The monitoring of the glaciers was based on the study of Survey of India topographical sheets of 1969 and satellite imageries of time series between 1989 and 2001. The monitoring of thirty glaciers showed that 17 glaciers have lost their area between 1969 and 2001.
The loss in area is from 2150 km2 in 1969 to 2026 km2 in 2001.
The study of eighty- four glaciers on short-term basis between 1989 and 2001 suggested that 26 glaciers have retreated, 25 glaciers have advanced and 33 glaciers show no change during the time period.
The changes in the glaciers , obviously affect people in various ways.
Glaciers provide drinking water. People living in arid climates near mountains often rely on glacial melt for their water for part of the year. Many of the rivers coursing through China, India, and other parts of the Asian continent are fed largely by snowmelt from the Himalaya, but in late summer a significant part of riverflow comes from melting glaciers.
Demand for glacier water has increased in other, perhaps less expected ways, too. Some beverage companies sell bottles of glacial meltwater, and ice cubes made of glacier ice are popular in some specialty drinks.

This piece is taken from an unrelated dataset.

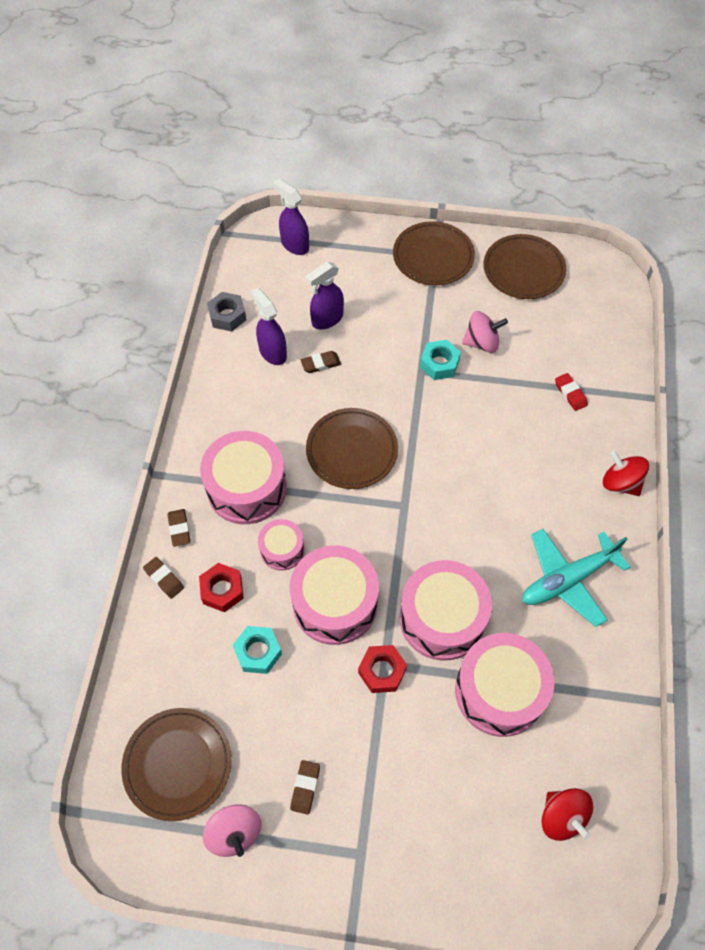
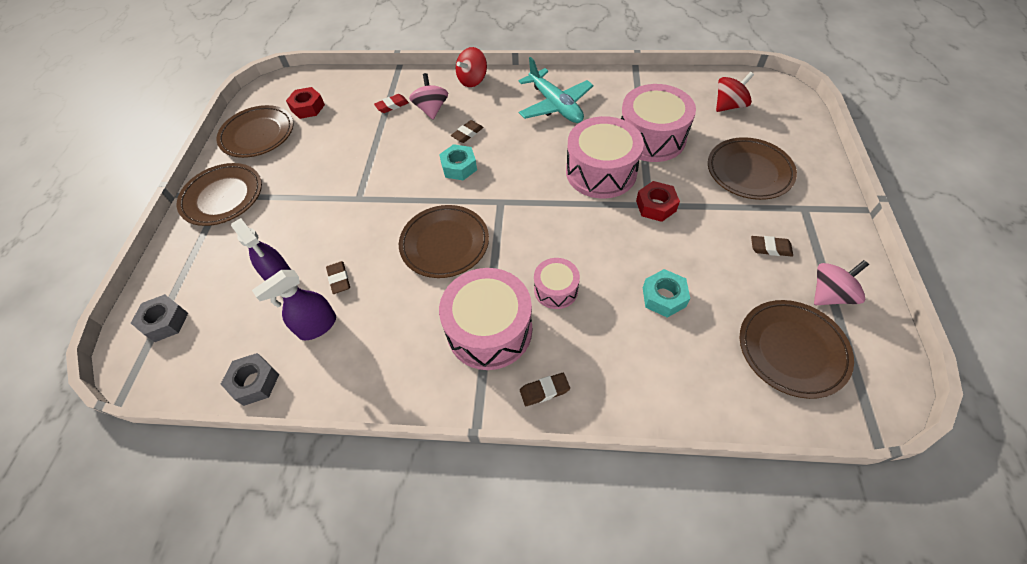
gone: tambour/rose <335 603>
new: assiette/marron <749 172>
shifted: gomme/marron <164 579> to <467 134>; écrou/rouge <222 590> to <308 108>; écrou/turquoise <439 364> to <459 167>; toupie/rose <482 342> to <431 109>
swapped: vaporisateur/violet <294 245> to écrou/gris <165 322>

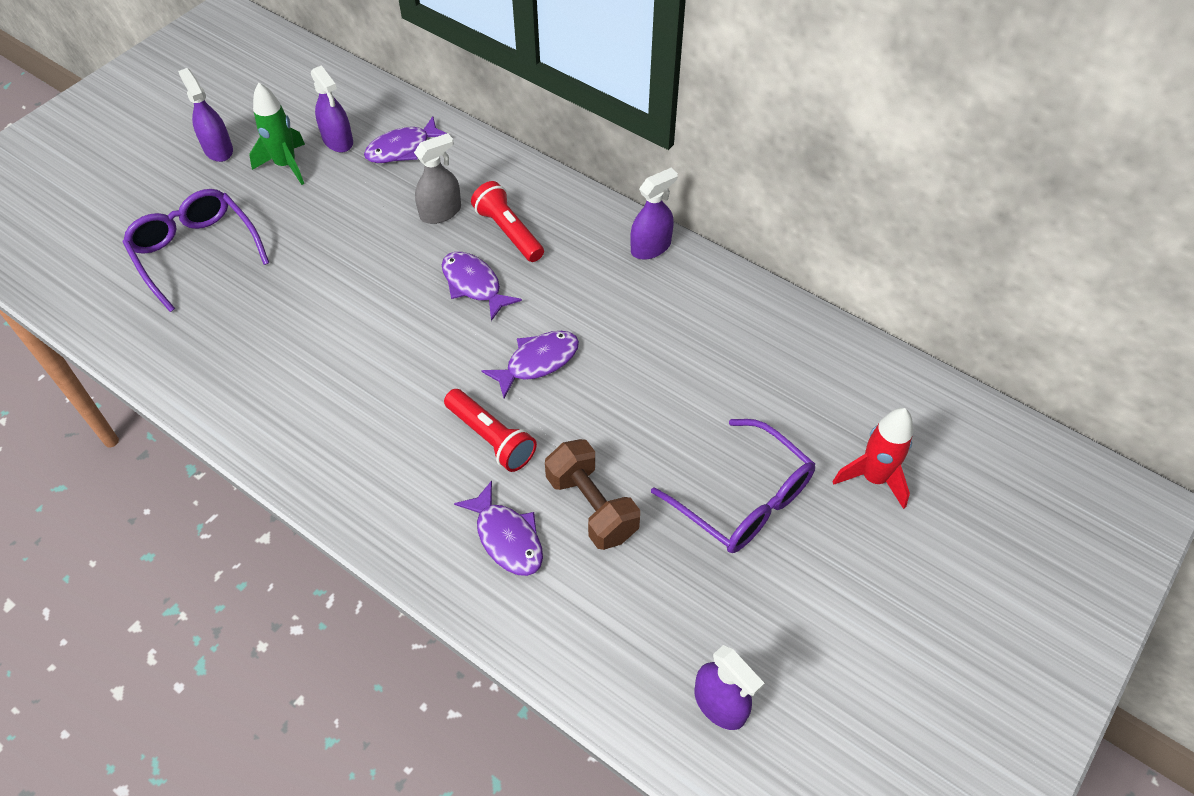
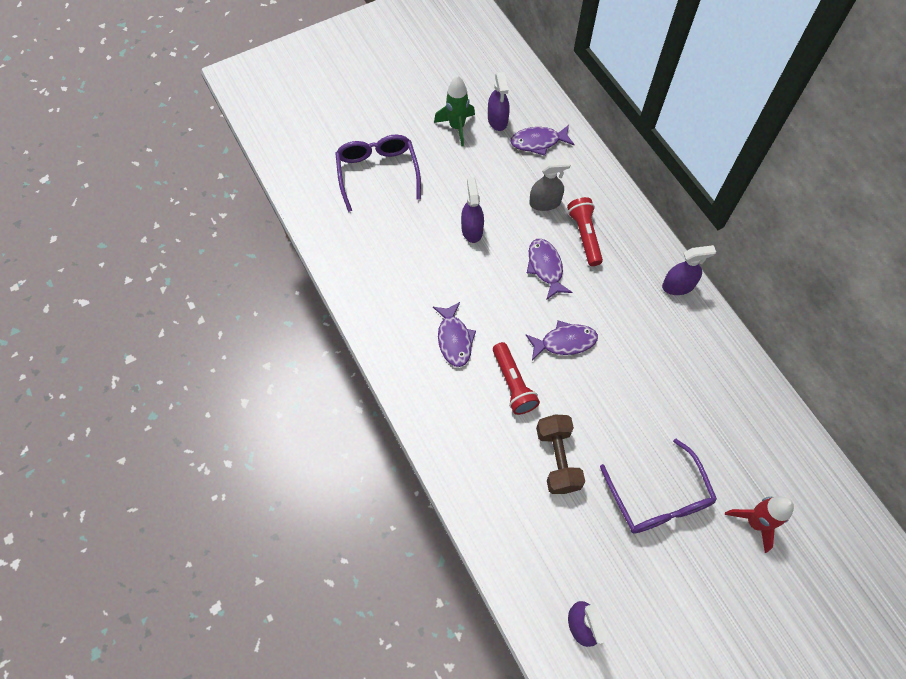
shifted: vaporisateur/violet <218 149> to <472 229>; poisson/violet <507 537> to <454 339>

Glaciers irrigate crops. Over a thousand years ago, farmers in Asia knew that dark colors absorb solar energy. So they spread dark-colored materials such as soil and ashes over snow to promote melting, and this is how they watered their crops during dry periods.
In fact, in Ladakh, successful experiments have been made in creating several small, artificial glaciers to provide more water for crops and drinking during seasonal dry periods.

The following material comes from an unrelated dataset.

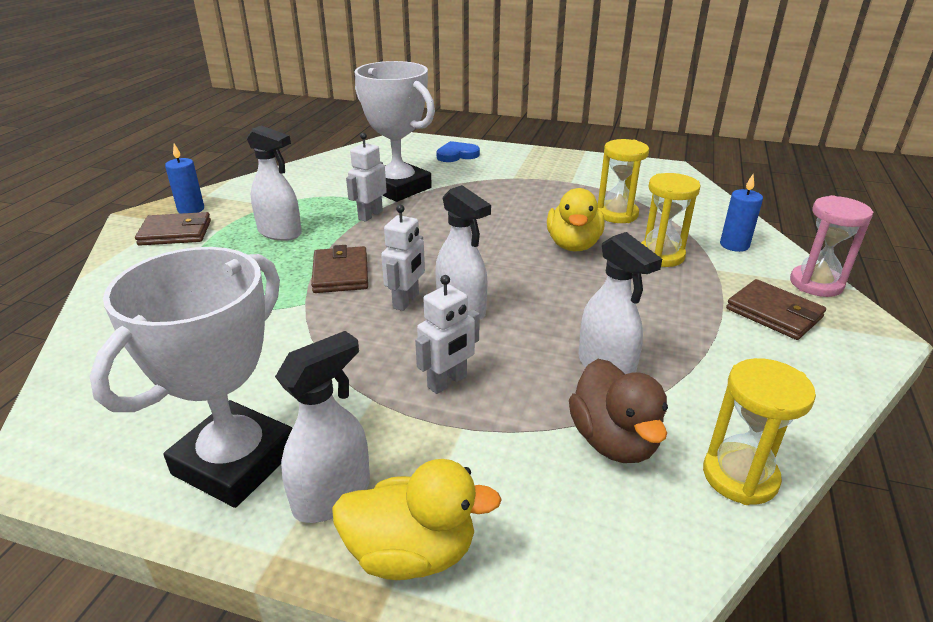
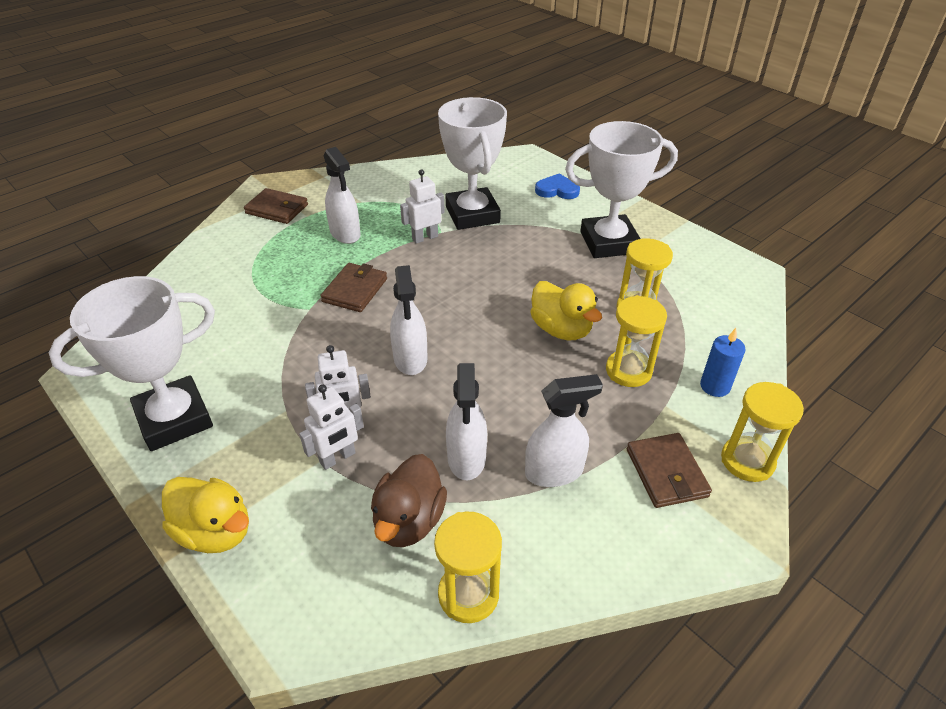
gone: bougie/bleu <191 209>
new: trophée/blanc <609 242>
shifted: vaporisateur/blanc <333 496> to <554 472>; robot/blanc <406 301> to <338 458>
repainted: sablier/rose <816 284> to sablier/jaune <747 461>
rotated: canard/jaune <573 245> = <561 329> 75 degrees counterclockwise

These man-made glaciers are situated in areas to catch large amounts of water that would otherwise flow away, and will have temperatures low enough to freeze that water over the winter. Warm summer weather slowly melts these glaciers, releasing a steady supply of water.
Glaciers help generate hydroelectric power. Scientists and engineers in Norway, central Europe, Canada, New Zealand, and South America have worked together to tap into glacial resources, using electricity that has been generated in part by damming glacial meltwater. This can be attempted in Ladakh too.